GENEVA – Seventeen people are confirmed dead and some 140 missing after the smugglers' boats they were travelling in from Somalia across the Gulf of Aden capsized off the Yemen coast.

The incident, involving four boats smuggling 515 people, occurred late Wednesday as the vessels were spotted approaching the coastline by Yemeni authorities. Survivors said the boats had set sail from Shimbarale in Somalia, carrying mainly Somalis and Ethiopians.

Two of the smugglers' boats had reportedly offloaded their passengers and were then fired on by Yemeni security forces. According to Yemeni officials, the smugglers returned fire. The third and fourth boats – which had been waiting further offshore in the dark – tried to escape back to sea. One capsized near Al-Baida after it became unbalanced by agitated passengers. Authorities said several people were trapped under the boat. The other vessel, pursued by two Yemeni coastguard boats and a helicopter, was forced to head back to shore. But 300 metres from the beach, it capsized in the heavy seas.

Yemeni authorities said Thursday they captured all 17 smugglers and their four boats, and that a search operation was still underway for survivors.

UN High Commissioner for Refugees António Guterres said he was shocked by the loss of life.

"I am deeply saddened by this latest tragedy involving smugglers' boats carrying desperate people across the Gulf of Aden," Guterres said in Geneva. "Despite efforts to halt this horrible trade, brutal smugglers continue to prey on the desperation of poor people fleeing persecution and violence and those looking for better economic opportunities elsewhere. We urgently need a concerted international effort aimed at addressing root causes, educating would-be migrants and cracking down on the smugglers and traffickers based in Somalia."

The 357 survivors from Wednesday's incident were taken to UNHCR's Mayfa'a reception centre to recover from their ordeal and were given food and medical assistance.

Somalis on the boat said they came from the troubled areas of Bur-Hakaba, Baidawa and Belet Weyne in central Somalia. Many of them said they fled as a result of the current conflict between the Ethiopian-backed Somali Transition Federal Government and the Islamic Courts Union. UNHCR fears the current upsurge in fighting in southern and central Somalia could create a new wave of refugees and is asking neighbouring countries to keep their doors open to those seeking sanctuary.

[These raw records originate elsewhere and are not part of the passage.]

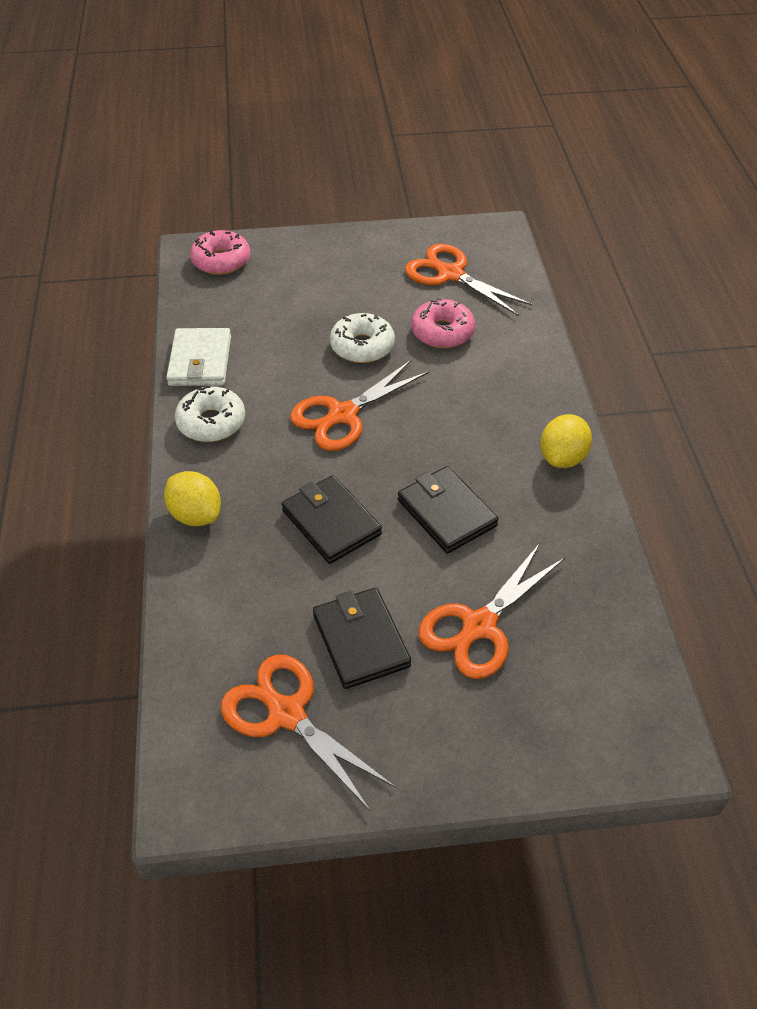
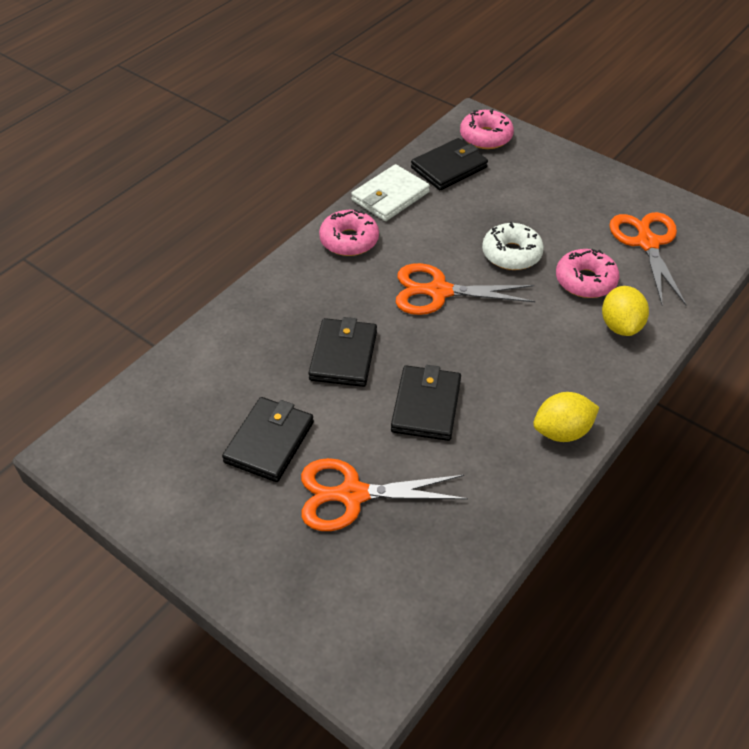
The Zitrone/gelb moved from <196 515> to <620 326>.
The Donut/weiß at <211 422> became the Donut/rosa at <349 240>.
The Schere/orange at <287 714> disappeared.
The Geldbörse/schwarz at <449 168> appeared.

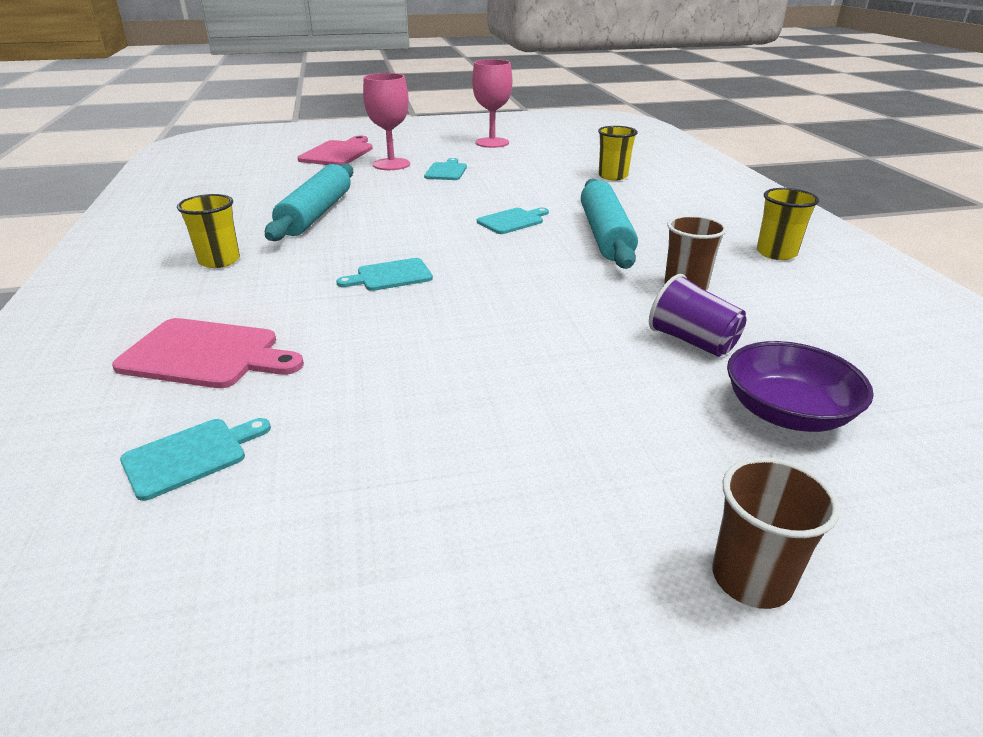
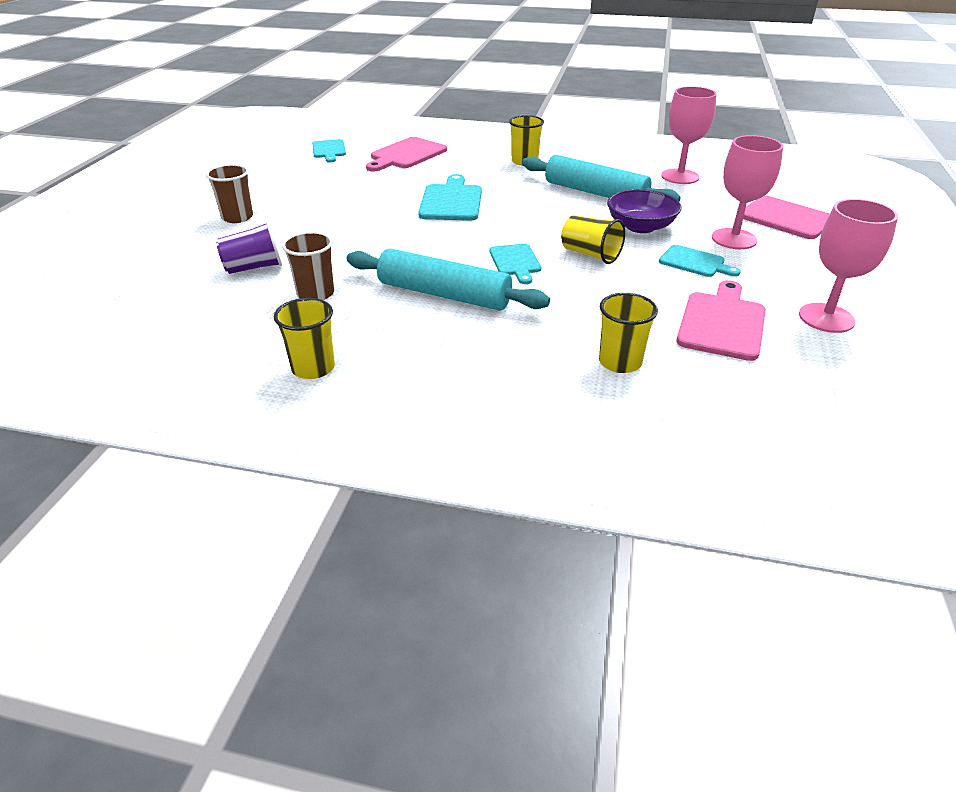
The Schneidebrett/türkis at <390 276> changed to 1.58 times the size.
The Becher/braun moved from <751 578> to <237 217>.
The Schüssel/lila moved from <786 413> to <640 227>.
The Becher/gelb at <590 254> appeared.
The Kelch/rosa at <680 177> appeared.
The Schneidebrett/rosa at <722 323> appeared.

Earlier this month, UNHCR expressed concern after Yemeni authorities fired on boats, killing two people.

More than 25,800 people have been recorded arriving in Yemen from Somalia this year. At least 330 people have died making the dangerous journey. Nearly 300 are missing, including 141 from Wednesday's incident, according to UNHCR records.

The boats from Somalia usually land along a remote, 300-km stretch of tribal-ruled coastline. UNHCR has only limited access to much of the insecure coast.

Somalis reaching Yemen get automatic refugee status because many are fleeing violent conflict, though not all apply for it. Ethiopians are not automatically considered refugees, but can have cases heard individually. There are currently more than 88,000 registered refugees in Yemen, of whom 84,000 are Somalis.